Kremlin.ru / Wikimedia Commons

The members of North Korea’s ruling Worker’s Party are set to meet this month to discuss the nation’s agricultural concerns. The meeting comes amidst international assessments that North Korea’s food insecurity has worsened in light of sanctions and the COVID-19 pandemic.

North Korean state news outlet KCNA reported that the Worker’s Party politburo on Sunday decided that a larger plenary meeting of the Central Committee will take place in late February. The politburo reportedly acknowledged that urgent action is needed to “dynamically promote the radical change in agricultural development.”

“It is a very important and urgent task to establish the correct strategy for the development of agriculture and take relevant measures for the immediate farming in the present stage of the struggle to promote the overall development of socialist construction,” said KCNA.

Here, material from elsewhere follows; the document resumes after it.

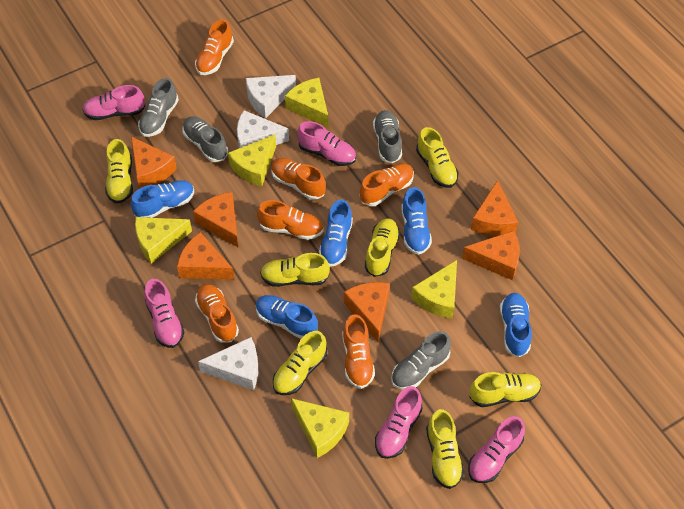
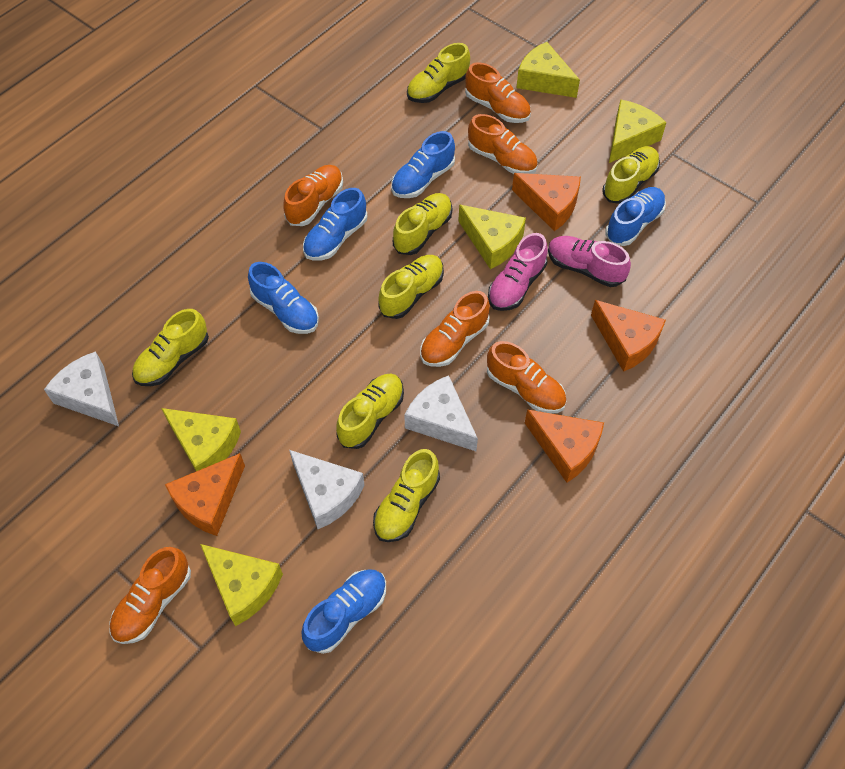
grey shoe: 4 -> 0
orange cheese: 6 -> 4
pink shoe: 5 -> 2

“Food availability has likely fallen below the bare minimum with regard to human needs,” said a report by the US-led 38 North Program that monitors North Korea which was published in January, noting that food insecurity in North Korea has reached its worst since the famines back in the 1990s.

“Resolving North Korea’s chronic food insecurity would require, among other things, strengthening property rights, opening and revitalizing the industrial and service sectors of the economy, and embracing an export-oriented model,” the report also said. “The regime, which fears internal competition and its own demise, has so far proved itself unwilling to pursue such reforms.”

North Korea is currently under international sanctions over its nuclear programs, with concerns that Pyongyang may be gearing up for its first nuclear test.

On Tuesday, KCNA reported that North Korean leader Kim Jong-un pledged to expand military drills and boost the nation’s war readiness posture ahead of a military anniversary. Kim presided over a meeting of the central military commission of the ruling party as officials discussed “major military and political tasks” for the year and the “long-term issues concerning the orientation for army building.”

North Korea is set to celebrate the founding anniversary of its military on Wednesday and stage a military parade to mark the occasion. Commercial satellite images showed North Korean troops practicing in formation in Pyongyang.